Text of statute as originally enacted

Revised text of statute as amended

= Prevention of Terrorism Act 2005 =

Act of the Parliament of the United Kingdom

The Prevention of Terrorism Act 2005 (c. 2) was an act of the Parliament of the United Kingdom, intended to deal with the Law Lords' ruling of 16 December 2004 that the detention without trial of eight foreigners (known as the 'Belmarsh 8') at HM Prison Belmarsh under part 4 of the Anti-terrorism, Crime and Security Act 2001 was unlawful, being incompatible with European (and, thus, domestic) human rights laws.

The act allowed the Home Secretary to impose "control orders" on people who were suspected of involvement in terrorism, which in some cases may have derogated (opted out) from human rights laws. As yet, no derogating control orders have been obtained under section 4 of the relevant act.

In April 2006, a High Court judge issued a declaration that section 3 of the act was incompatible with the right to a fair trial under article 6 of the European Convention on Human Rights.
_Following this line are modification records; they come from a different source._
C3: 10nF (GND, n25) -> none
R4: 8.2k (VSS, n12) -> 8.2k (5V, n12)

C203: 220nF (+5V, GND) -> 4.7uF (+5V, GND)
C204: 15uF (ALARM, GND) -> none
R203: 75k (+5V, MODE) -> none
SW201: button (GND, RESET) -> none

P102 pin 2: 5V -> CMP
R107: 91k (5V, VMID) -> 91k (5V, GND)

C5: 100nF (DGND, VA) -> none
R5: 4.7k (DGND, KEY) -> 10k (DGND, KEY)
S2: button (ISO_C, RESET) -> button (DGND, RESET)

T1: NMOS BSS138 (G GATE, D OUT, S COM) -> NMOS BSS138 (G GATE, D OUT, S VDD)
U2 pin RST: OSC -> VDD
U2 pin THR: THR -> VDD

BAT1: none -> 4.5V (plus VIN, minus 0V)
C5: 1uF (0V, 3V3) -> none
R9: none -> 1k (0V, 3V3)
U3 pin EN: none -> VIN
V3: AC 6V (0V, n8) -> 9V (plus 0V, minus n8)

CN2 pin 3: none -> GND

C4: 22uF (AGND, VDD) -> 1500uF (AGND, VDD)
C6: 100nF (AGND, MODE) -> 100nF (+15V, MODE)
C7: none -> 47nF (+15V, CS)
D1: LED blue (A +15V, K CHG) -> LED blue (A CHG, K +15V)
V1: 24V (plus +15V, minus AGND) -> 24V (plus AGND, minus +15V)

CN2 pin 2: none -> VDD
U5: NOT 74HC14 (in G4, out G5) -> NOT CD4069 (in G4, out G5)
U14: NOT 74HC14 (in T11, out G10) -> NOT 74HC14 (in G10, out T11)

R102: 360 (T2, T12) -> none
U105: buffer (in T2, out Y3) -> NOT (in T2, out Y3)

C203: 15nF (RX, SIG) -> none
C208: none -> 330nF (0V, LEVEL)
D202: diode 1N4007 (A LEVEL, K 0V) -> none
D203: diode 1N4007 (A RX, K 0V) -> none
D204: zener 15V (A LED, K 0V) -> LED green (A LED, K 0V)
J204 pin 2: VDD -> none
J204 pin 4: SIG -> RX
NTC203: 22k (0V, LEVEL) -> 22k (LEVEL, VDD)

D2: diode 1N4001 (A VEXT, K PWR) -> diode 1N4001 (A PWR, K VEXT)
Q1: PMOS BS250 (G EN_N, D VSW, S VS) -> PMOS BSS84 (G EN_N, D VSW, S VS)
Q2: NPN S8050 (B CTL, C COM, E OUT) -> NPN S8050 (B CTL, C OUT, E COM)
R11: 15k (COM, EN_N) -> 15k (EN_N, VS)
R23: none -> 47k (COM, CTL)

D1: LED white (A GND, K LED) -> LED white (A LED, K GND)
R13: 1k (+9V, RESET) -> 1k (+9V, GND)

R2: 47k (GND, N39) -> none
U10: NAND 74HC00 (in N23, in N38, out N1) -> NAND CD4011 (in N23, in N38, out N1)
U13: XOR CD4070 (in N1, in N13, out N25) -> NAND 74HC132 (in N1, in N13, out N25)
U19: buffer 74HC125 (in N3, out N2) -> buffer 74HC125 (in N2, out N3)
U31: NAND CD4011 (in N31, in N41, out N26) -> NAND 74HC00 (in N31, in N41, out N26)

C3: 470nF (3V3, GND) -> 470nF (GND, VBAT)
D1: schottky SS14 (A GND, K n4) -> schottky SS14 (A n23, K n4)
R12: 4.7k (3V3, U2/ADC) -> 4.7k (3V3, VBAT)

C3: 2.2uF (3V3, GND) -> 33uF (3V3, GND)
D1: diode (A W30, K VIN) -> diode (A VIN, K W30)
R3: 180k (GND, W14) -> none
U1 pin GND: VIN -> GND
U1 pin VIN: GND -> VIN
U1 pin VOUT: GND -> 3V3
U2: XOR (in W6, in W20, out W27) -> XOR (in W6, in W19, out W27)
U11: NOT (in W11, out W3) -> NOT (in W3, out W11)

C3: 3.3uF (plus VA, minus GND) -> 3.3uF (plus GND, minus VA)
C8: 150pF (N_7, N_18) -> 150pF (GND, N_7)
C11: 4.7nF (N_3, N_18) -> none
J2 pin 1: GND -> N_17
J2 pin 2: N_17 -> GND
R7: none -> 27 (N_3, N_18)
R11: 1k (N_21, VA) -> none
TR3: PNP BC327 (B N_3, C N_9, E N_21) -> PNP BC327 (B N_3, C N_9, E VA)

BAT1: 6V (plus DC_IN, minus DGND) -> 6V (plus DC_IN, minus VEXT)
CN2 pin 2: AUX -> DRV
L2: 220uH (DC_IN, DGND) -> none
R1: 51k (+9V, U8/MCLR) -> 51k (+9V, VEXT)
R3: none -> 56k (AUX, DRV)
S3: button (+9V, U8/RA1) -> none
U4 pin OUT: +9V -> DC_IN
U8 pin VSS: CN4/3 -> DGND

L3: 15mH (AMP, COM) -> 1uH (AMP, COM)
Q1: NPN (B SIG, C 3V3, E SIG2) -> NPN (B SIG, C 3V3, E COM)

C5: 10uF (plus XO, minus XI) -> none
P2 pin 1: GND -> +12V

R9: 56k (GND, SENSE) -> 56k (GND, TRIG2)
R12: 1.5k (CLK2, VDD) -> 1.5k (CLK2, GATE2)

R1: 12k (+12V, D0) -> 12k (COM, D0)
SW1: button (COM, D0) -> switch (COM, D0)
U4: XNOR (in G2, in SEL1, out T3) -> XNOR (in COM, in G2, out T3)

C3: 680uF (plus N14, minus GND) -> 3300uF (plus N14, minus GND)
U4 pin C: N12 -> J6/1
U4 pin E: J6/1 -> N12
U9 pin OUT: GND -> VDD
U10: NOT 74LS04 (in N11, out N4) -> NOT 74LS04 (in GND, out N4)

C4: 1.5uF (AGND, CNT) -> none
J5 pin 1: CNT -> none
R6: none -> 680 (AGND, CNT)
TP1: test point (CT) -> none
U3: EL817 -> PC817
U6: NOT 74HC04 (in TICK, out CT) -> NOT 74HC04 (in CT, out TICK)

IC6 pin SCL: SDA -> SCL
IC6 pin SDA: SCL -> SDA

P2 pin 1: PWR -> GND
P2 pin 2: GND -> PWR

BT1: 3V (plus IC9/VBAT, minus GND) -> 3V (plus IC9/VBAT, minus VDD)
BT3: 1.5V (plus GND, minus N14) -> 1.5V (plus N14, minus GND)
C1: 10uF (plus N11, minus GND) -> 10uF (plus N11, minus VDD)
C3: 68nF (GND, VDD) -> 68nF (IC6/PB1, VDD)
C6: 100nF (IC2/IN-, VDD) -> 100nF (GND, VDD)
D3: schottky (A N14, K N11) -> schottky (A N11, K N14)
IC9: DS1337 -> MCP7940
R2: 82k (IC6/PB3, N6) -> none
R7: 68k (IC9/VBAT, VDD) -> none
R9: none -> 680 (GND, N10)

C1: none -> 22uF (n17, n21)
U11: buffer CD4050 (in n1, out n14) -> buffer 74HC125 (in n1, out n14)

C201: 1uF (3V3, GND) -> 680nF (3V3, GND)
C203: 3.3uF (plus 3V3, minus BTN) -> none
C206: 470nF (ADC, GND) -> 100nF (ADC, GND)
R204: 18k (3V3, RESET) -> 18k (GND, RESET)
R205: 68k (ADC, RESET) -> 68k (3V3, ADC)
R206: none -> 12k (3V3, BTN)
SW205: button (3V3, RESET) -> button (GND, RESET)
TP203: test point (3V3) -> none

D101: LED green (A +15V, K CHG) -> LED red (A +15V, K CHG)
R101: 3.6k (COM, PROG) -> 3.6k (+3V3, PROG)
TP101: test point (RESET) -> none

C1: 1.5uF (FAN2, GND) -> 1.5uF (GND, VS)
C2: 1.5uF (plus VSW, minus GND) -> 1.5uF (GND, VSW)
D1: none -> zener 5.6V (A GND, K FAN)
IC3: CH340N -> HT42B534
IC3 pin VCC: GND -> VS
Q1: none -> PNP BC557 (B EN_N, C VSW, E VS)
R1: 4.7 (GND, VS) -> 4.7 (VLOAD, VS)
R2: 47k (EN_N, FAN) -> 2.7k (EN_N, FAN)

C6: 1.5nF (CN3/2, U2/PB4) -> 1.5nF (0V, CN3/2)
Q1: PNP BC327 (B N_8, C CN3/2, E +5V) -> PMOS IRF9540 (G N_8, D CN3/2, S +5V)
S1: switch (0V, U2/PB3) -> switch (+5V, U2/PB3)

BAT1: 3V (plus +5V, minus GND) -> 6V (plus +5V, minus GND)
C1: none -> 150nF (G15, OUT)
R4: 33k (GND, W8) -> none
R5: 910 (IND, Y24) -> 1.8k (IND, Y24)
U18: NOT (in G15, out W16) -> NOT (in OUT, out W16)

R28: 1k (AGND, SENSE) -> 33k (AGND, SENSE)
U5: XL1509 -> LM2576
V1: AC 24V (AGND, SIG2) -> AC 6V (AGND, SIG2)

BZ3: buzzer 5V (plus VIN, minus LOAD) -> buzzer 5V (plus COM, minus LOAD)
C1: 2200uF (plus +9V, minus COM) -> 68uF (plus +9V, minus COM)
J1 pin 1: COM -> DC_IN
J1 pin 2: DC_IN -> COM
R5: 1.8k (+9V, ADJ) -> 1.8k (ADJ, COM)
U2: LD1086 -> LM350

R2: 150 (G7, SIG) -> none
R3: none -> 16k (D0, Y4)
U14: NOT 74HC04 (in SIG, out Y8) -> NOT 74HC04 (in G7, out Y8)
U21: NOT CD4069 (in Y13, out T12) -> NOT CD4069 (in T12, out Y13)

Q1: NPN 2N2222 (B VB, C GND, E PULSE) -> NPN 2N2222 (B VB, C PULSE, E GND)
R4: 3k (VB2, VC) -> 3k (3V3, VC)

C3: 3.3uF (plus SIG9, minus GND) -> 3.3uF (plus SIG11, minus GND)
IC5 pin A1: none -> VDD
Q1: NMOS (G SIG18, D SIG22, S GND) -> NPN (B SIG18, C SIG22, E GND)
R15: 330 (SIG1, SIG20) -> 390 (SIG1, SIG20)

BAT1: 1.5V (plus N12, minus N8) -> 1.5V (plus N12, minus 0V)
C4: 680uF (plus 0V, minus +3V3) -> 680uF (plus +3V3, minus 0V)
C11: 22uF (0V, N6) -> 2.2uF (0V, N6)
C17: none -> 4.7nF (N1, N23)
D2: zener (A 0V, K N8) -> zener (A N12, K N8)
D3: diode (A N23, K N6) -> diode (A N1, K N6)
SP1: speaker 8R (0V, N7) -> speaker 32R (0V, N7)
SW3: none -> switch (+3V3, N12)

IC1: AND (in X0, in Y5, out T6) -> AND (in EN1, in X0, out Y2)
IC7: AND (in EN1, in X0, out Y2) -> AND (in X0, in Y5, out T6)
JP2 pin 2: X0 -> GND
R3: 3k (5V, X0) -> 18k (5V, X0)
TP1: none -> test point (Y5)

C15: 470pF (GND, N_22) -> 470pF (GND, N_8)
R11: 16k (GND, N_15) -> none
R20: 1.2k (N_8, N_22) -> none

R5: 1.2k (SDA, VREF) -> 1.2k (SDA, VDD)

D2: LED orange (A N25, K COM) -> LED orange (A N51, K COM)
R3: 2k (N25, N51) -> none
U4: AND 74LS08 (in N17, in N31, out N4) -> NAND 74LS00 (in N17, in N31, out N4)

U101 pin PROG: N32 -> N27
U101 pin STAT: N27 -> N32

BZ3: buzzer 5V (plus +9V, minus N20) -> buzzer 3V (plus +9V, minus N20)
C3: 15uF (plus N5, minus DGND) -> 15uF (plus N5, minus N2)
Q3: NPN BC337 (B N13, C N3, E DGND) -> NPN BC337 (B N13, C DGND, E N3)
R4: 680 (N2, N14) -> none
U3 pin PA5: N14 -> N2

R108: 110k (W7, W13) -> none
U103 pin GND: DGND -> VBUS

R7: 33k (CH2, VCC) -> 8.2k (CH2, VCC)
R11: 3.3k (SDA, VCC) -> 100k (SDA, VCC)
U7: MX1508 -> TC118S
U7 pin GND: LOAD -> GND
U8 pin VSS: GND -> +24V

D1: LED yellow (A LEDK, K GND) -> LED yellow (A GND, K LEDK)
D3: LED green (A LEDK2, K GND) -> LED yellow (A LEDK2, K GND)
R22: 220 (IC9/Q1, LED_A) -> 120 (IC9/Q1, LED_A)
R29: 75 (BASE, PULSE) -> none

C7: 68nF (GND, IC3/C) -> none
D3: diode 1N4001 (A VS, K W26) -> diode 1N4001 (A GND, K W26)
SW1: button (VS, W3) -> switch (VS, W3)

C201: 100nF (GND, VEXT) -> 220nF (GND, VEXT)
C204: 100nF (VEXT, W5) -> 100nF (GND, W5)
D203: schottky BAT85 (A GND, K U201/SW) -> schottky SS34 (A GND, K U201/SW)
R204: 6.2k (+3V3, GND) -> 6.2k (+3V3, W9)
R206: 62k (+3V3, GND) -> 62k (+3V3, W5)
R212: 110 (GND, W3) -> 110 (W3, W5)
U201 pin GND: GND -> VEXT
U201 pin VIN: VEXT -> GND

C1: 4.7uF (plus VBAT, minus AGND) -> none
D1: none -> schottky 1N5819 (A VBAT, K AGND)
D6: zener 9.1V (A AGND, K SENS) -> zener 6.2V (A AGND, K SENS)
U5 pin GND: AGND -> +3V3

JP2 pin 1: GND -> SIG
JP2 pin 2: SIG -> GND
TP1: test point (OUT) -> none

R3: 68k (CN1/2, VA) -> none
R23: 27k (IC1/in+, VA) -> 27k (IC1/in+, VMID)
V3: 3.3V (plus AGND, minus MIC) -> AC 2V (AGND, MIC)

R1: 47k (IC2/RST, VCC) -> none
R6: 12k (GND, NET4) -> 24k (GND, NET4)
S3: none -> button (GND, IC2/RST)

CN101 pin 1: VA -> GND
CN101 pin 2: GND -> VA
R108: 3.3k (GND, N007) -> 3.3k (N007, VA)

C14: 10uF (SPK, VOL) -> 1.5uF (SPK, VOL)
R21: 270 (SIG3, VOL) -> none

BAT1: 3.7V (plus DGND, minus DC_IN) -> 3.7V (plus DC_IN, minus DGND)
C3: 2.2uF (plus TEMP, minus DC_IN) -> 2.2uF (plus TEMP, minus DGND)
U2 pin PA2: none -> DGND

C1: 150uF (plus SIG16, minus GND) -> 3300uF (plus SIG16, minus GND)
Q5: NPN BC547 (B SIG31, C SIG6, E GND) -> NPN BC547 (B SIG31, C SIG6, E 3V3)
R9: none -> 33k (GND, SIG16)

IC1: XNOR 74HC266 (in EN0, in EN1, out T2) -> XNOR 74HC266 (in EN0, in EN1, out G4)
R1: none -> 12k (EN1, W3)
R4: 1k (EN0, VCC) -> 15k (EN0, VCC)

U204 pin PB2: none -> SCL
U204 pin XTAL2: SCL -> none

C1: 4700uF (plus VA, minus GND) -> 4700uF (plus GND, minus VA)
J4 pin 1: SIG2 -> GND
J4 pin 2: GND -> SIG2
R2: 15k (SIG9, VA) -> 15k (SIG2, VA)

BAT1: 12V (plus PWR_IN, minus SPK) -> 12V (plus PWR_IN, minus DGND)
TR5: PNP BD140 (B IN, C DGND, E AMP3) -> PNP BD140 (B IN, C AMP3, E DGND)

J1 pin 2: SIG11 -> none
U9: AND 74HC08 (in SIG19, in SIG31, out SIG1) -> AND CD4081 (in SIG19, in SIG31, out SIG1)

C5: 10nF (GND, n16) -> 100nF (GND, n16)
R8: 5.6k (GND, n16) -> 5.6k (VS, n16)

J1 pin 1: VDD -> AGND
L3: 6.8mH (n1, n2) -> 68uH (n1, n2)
The system of control orders was described by Mr Justice Sullivan as an "affront to justice". The act was repealed on 15 December 2011 by section 1 of the Terrorism Prevention and Investigation Measures Act 2011.

== Background ==

Despite having passed permanent counter-terrorism legislation only a year earlier, in the shape of the Terrorism Act 2000, the British government's response to the September 11, 2001 attacks was to rush through emergency legislation to increase powers to deal with individuals suspected of planning or assisting terrorist attacks within the UK.

A key feature of the Anti-terrorism, Crime and Security Act 2001 was that resident foreigners suspected of terrorism could be interned without trial, if they could not be deported to another country without breaching British human rights legislation (for example, if they might be subject to torture or the death penalty in their native country). Several individuals were interned, mainly in Belmarsh prison, under these powers; they were free to leave, but only if they left the country, which some did. The government claimed that it had evidence against these individuals, but it was inadmissible in court – or unusable in open court due to security concerns – and was therefore reluctant to release this evidence.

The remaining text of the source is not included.